What has happened to society as a consequence? While murderers murder, procrastinators dilly-dally about whether to pull the trigger. While good artists spend time getting intimate with their doubts, the bad take over the galleries. While good directors lose their minds working on film, the films of the bad flood the cinemas. While serious scholars are blocked by “academic procrastination,” the bad storm the department. While good pop and rock musicians inevitably die young, the bad haunt the stage well into their eighties. While good journalists spend time studiously researching the facts, the bad usurp their places by selling lies. While the rare honest politician is wracked with doubts, the irresponsible govern without a care in the world.

There’s a video clip on YouTube that functions as a visual metaphor of the society of spectacle at its peak. In the clip, Russian President Vladimir Putin struggles to bang out a few notes on the piano, and then sings the old standard, Blueberry Hill. It’s painfully bad. America’s finest musicians accompany Putin’s performance, and out front, in the audience, the country’s entertainment elite rises to its feet. Famous actors and actresses mouth the words and sway in rhythm, all in a show of support for Putin. Putin is a child with worryingly high self-confidence, the actors and actresses parents lovingly watching their progeny.

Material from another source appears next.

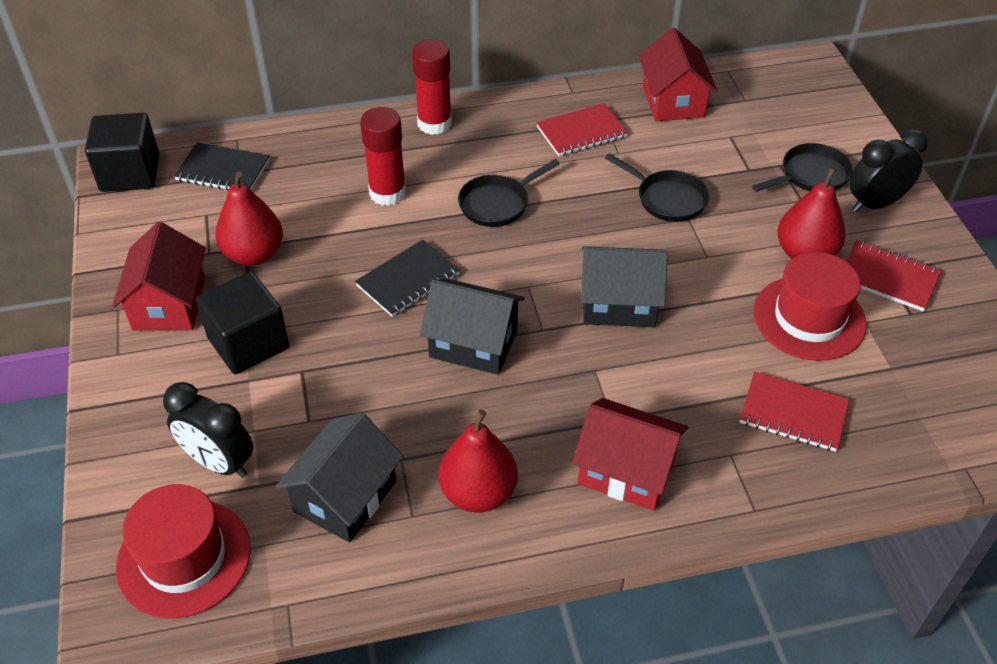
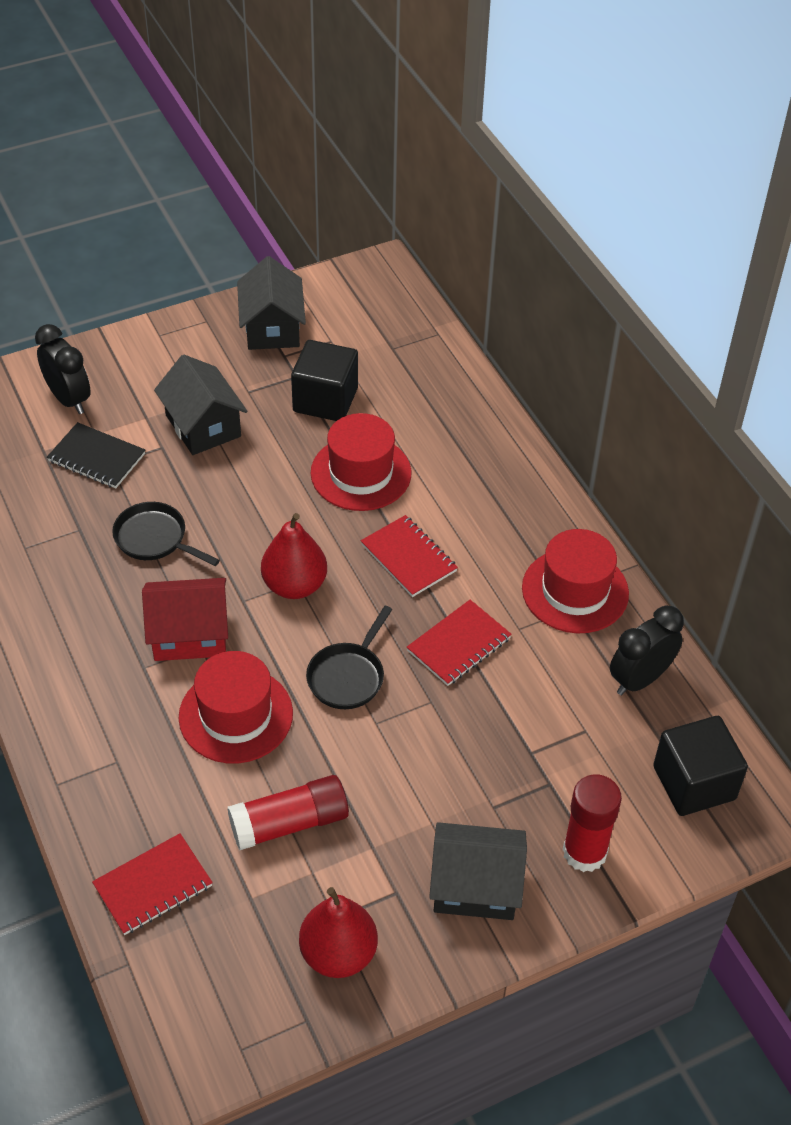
black notebook: 2 -> 1
black pan: 3 -> 2
red hat: 2 -> 3
red house: 3 -> 1
red pear: 3 -> 2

An innocent joke remains lodged in my memory from the time of Yugoslav communism, coincidentally the only joke in circulation immediately following Tito’s death. A father catches his son smoking the crappy local Drava cigarettes.

“Bad cigarettes are dangerous for your health, here’s some money, go buy yourself those expensive Marlboros.”

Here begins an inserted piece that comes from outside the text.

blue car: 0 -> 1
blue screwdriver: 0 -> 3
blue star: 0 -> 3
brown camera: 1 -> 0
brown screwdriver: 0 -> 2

The next day the father catches his son swigging hooch.

“Hooch wrecks your liver, here’s some money, go buy Johnnie Walker.”

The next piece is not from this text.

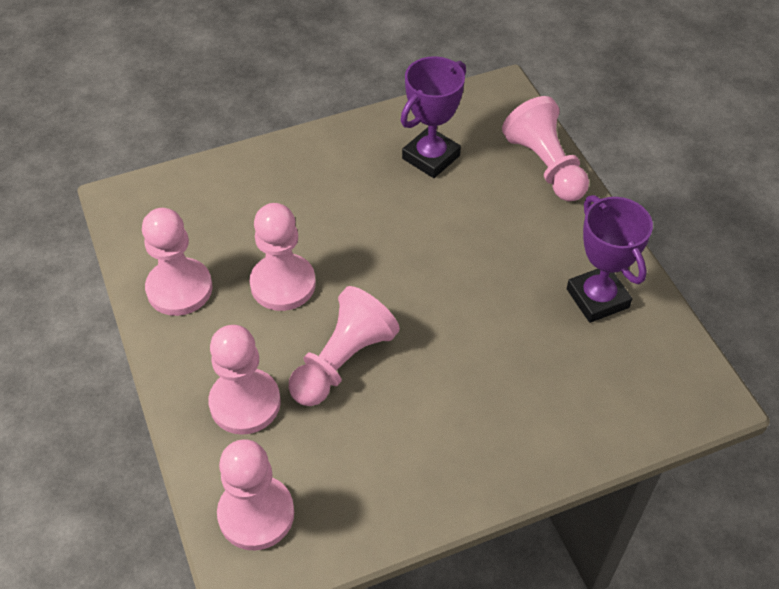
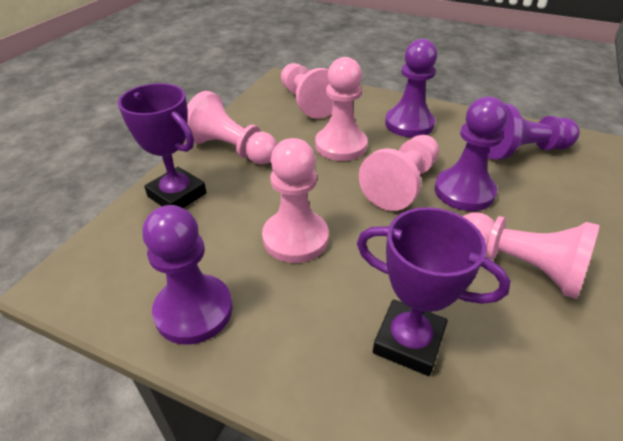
purple pawn: 0 -> 4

The third day the father catches his son reading Start, a local lads’ magazine.

“Don’t waste your time, here’s some money, go buy Playboy.” A short time later, the kid asks his father excitedly:

“Dad, who gets to sleep with the playmates?”

“The best in the class, my boy, the best in the class!”

Let’s rewind the tape. The father said: The best in the class. And until society rehabilitates the father from the joke and his message that only the best in the class win the right to advancement, the world will continue its slide toward its — beginnings. Because bad pupils have gained control over all of us. They’re who we vote for, who we listen to; they’re all we see. Bad pupils have usurped the government, political forums, and the media; they produce the food we eat and the drinks we drink; they design our clothes and our surroundings. Bad pupils color our mental landscape; they’re the teachers in our schools, they write the books we devour. Bad pupils are our media idols, establishing the values we accept as our own, modeling us to their standards. Bad pupils employ us, determining the amount we are paid — they are our lords. And lorded over by bad pupils, we’re all gradually becoming dunces. That’s why governments are so happy to cut education funding.

A little rake with an outstretched hand approaches the table next to mine. Rocket-girl takes a note from her handbag and gives the kid twenty kuna.

“Isn’t that a bit much?” pudding girls inquiries.